Teaching Gradient Descent
An Exploratory Study on Classic Textbook vs. Multiple Representations Approaches
F. Severin (TU Delft - Electrical Engineering, Mathematics and Computer Science)
Gosia Migut – Mentor (TU Delft - Electrical Engineering, Mathematics and Computer Science)
Ilinca Rențea – Mentor (TU Delft - Electrical Engineering, Mathematics and Computer Science)
Jorge Martinez Castaneda – Graduation committee member (TU Delft - Electrical Engineering, Mathematics and Computer Science)
More Info
expand_more
Other than for strictly personal use, it is not permitted to download, forward or distribute the text or part of it, without the consent of the author(s) and/or copyright holder(s), unless the work is under an open content license such as Creative Commons.
Abstract
Machine learning is increasingly important in computer science education, but introductory concepts can be difficult because they combine mathematical notation, algorithmic reasoning, and conceptual understanding. Gradient descent is one such concept: students may reproduce the update rule while still struggling to explain the role of the loss function, gradient, learning rate, and repeated parameter updates.
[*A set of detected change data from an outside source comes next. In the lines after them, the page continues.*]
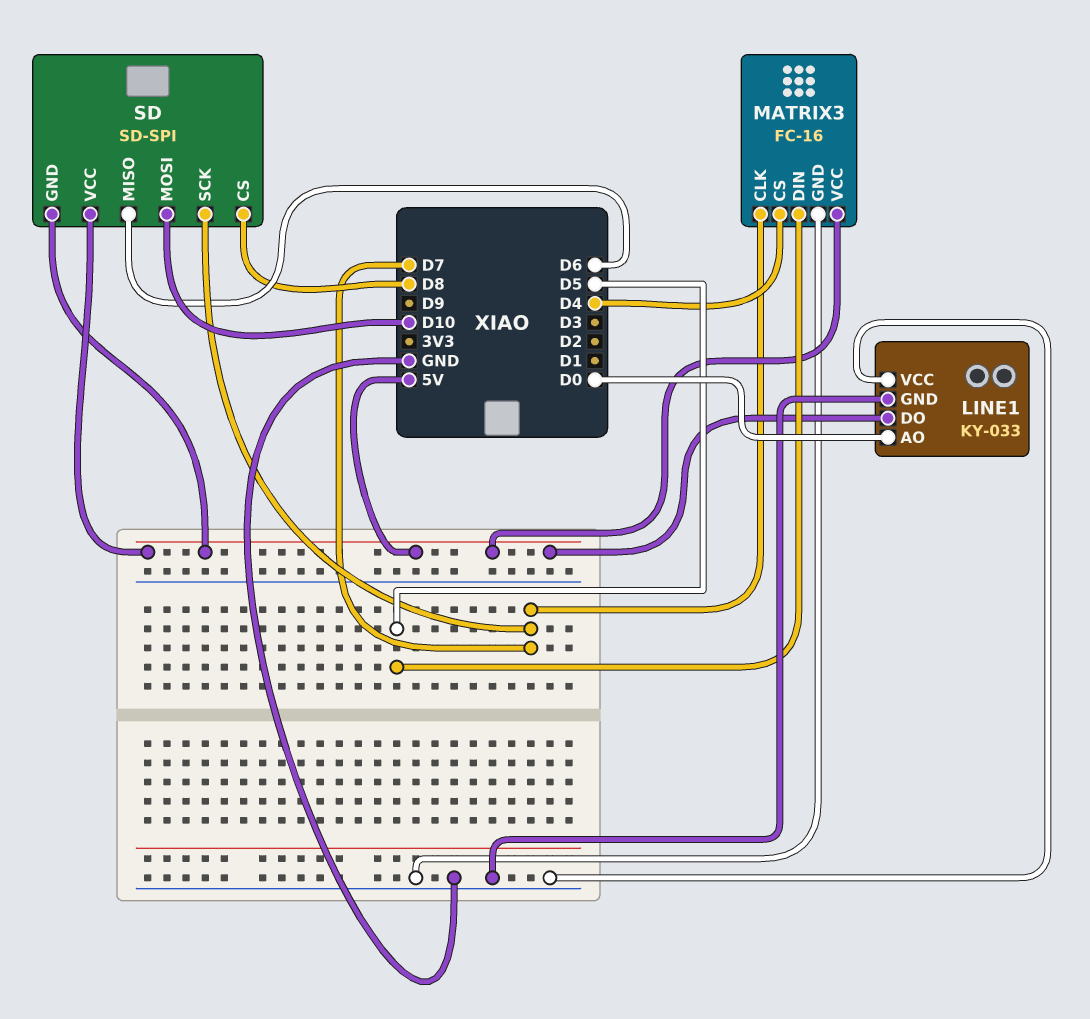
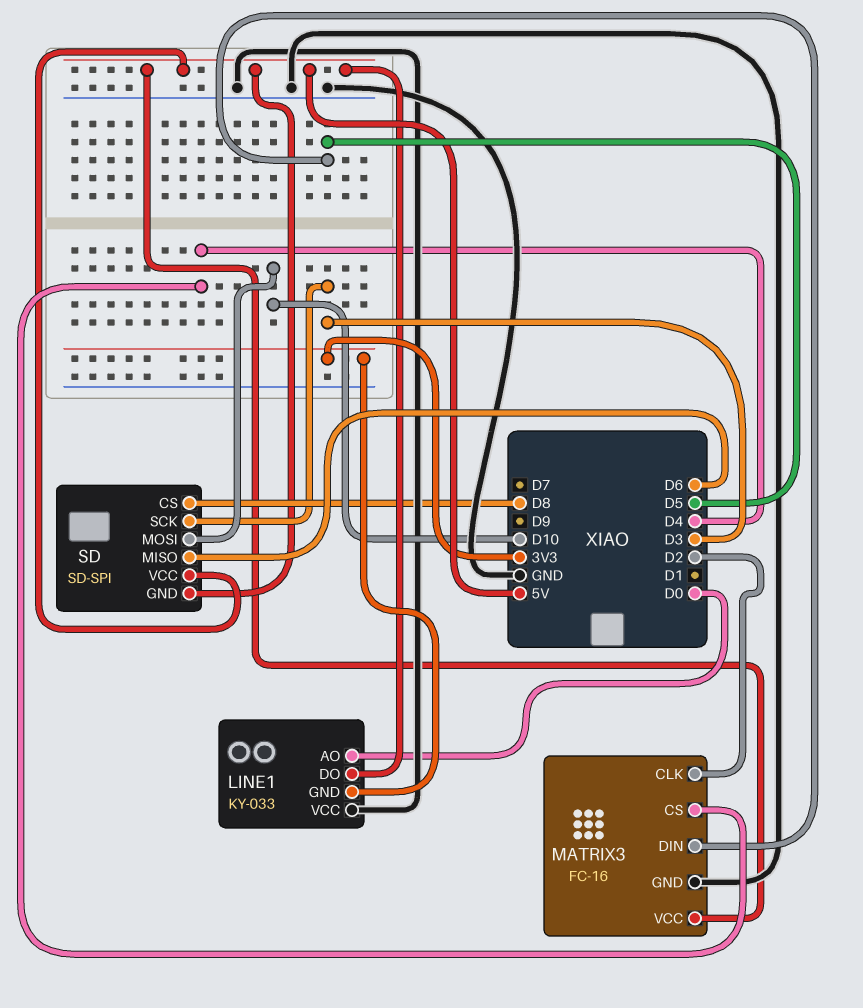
LINE1 pin GND: GND -> 3V3
MATRIX3 pin CLK: D7 -> D2
SD pin SCK: D7 -> D3

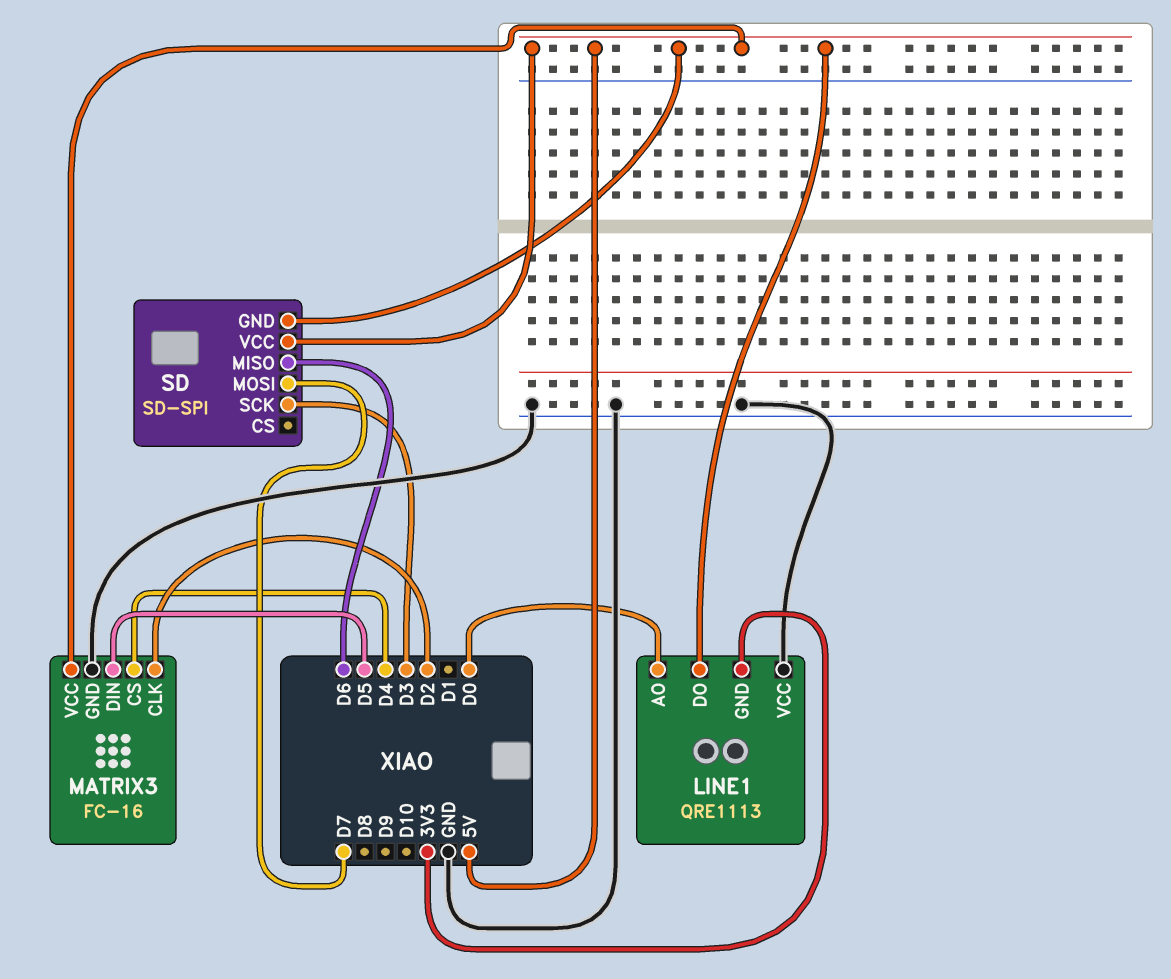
LINE1: KY-033 -> QRE1113
SD pin CS: D8 -> none
SD pin MOSI: D10 -> D7

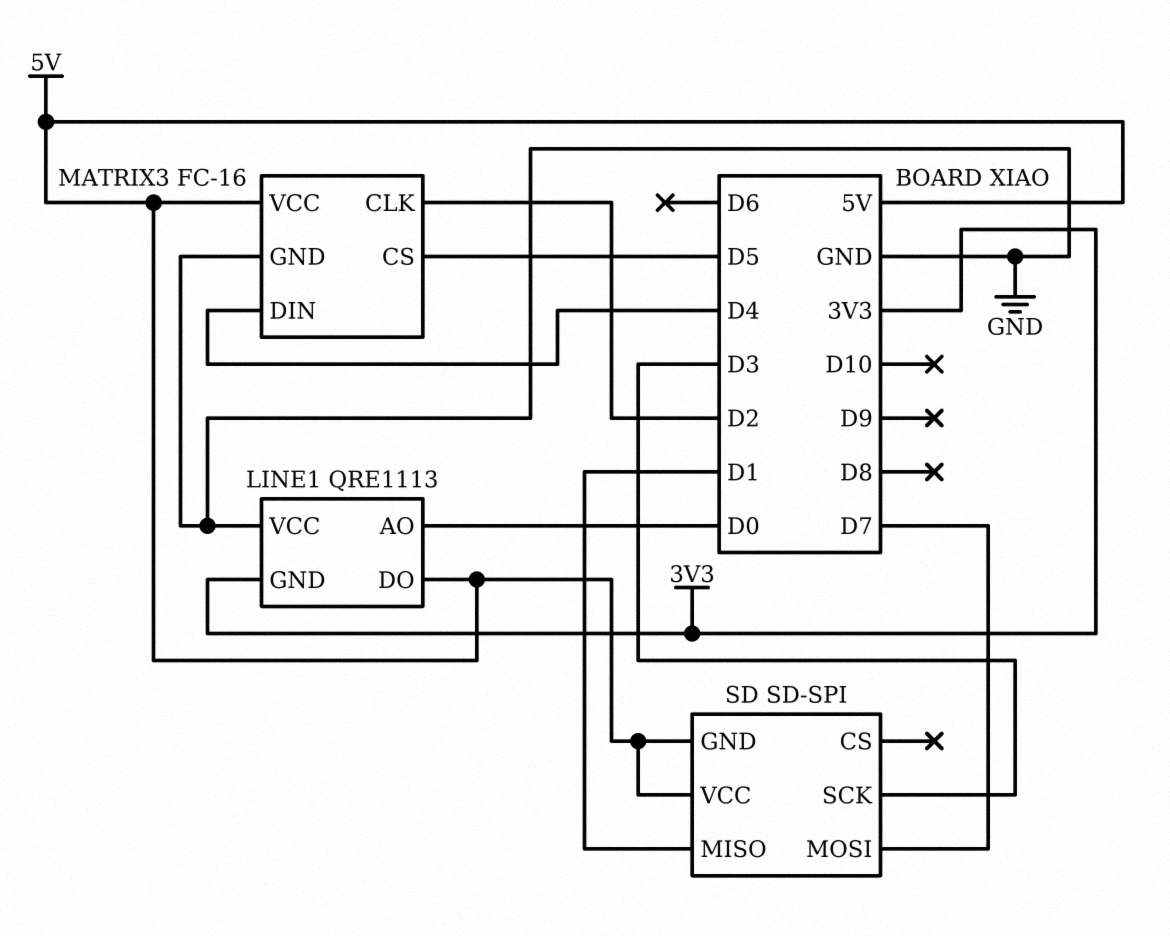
MATRIX3 pin CS: D4 -> D5
MATRIX3 pin DIN: D5 -> D4
SD pin MISO: D6 -> D1

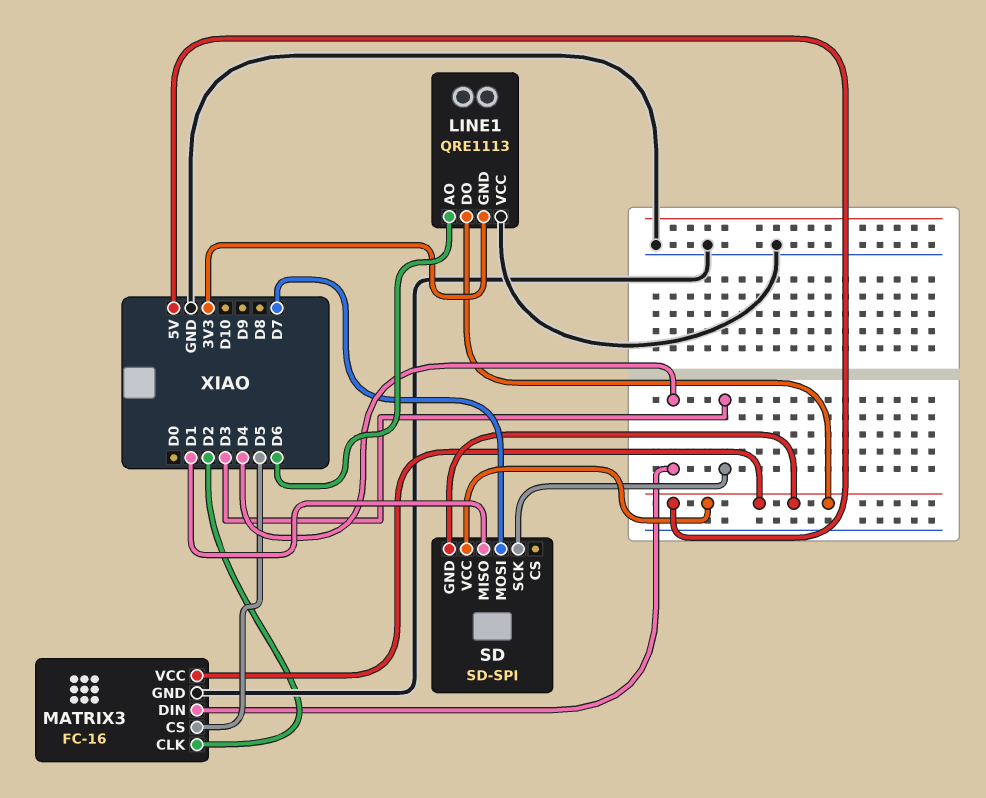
LINE1 pin AO: D0 -> D6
This paper investigates whether multiple representations can support beginner understanding compared with a classic textbook-style explanation.
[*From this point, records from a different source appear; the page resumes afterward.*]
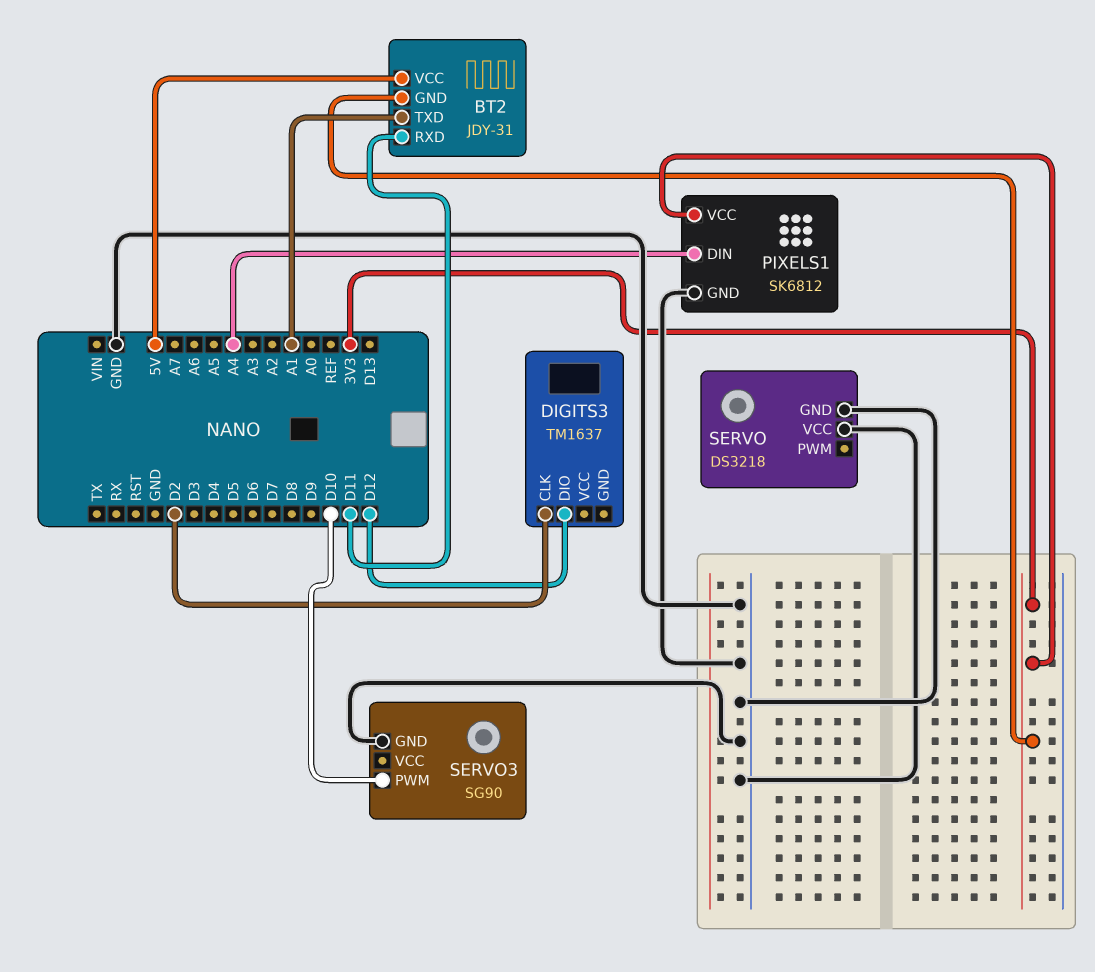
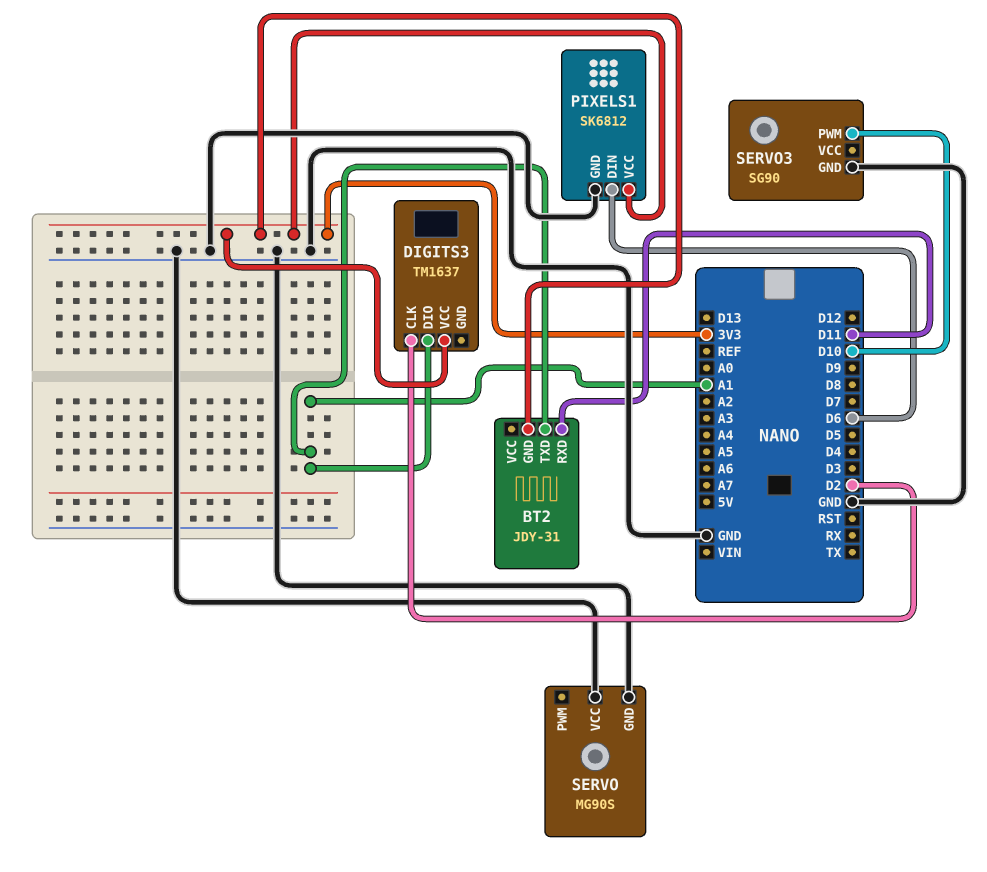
BT2 pin VCC: 5V -> none
DIGITS3 pin DIO: D12 -> A1
DIGITS3 pin VCC: none -> 3V3
PIXELS1 pin DIN: A4 -> D6
SERVO: DS3218 -> MG90S

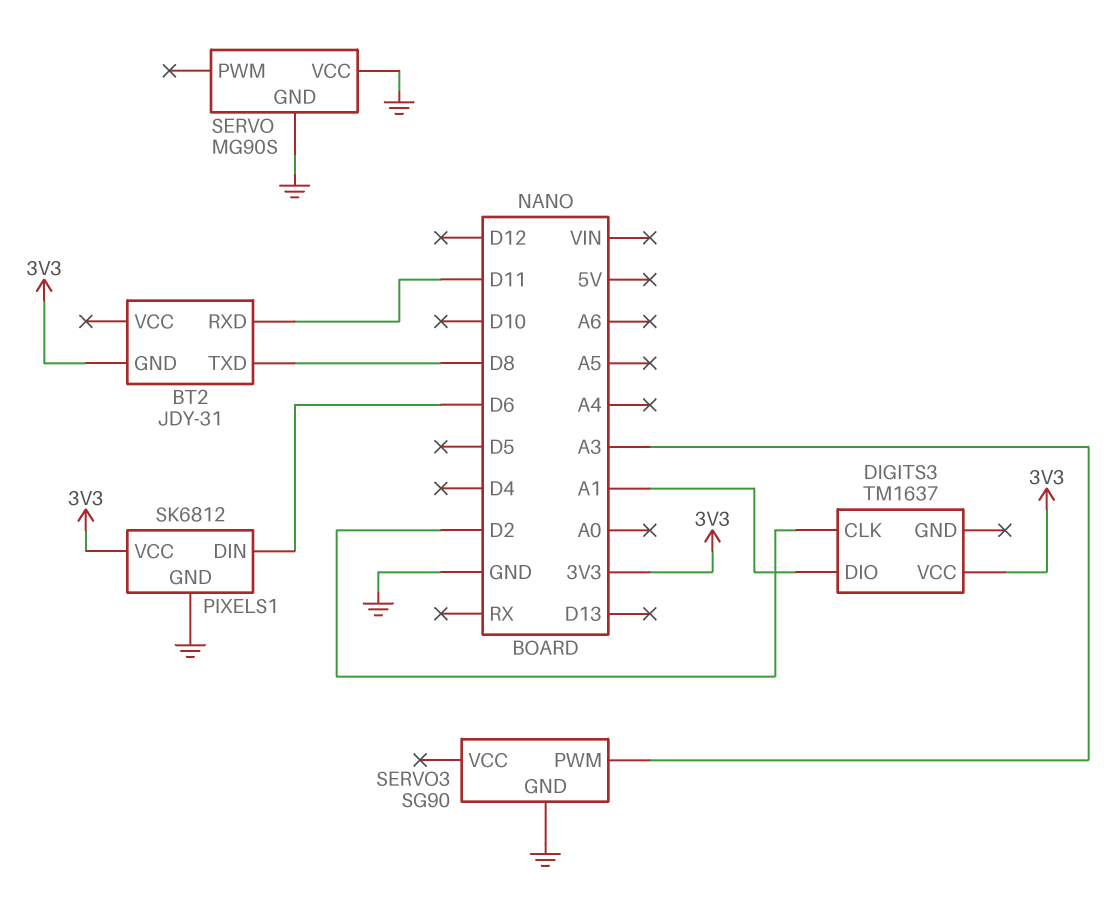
BT2 pin TXD: A1 -> D8
SERVO3 pin PWM: D10 -> A3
A small-scale exploratory experiment was conducted with students who had little or no prior machine learning experience. Participants completed a prerequisite pre-test, studied gradient descent using either a text-and-formula-based explanation or a multiple-representations explanation, completed a post-test, and answered an experience survey.
The multiple-representations condition showed higher post-test performance, especially on computation and application tasks, as well as higher confidence, clarity, usefulness, and engagement. Perceived cognitive load remained similar across conditions.
These findings suggest that aligned multiple representations can help beginners connect formal notation with concrete calculations and intuitive understanding, although the results should be interpreted cautiously because of the small sample size.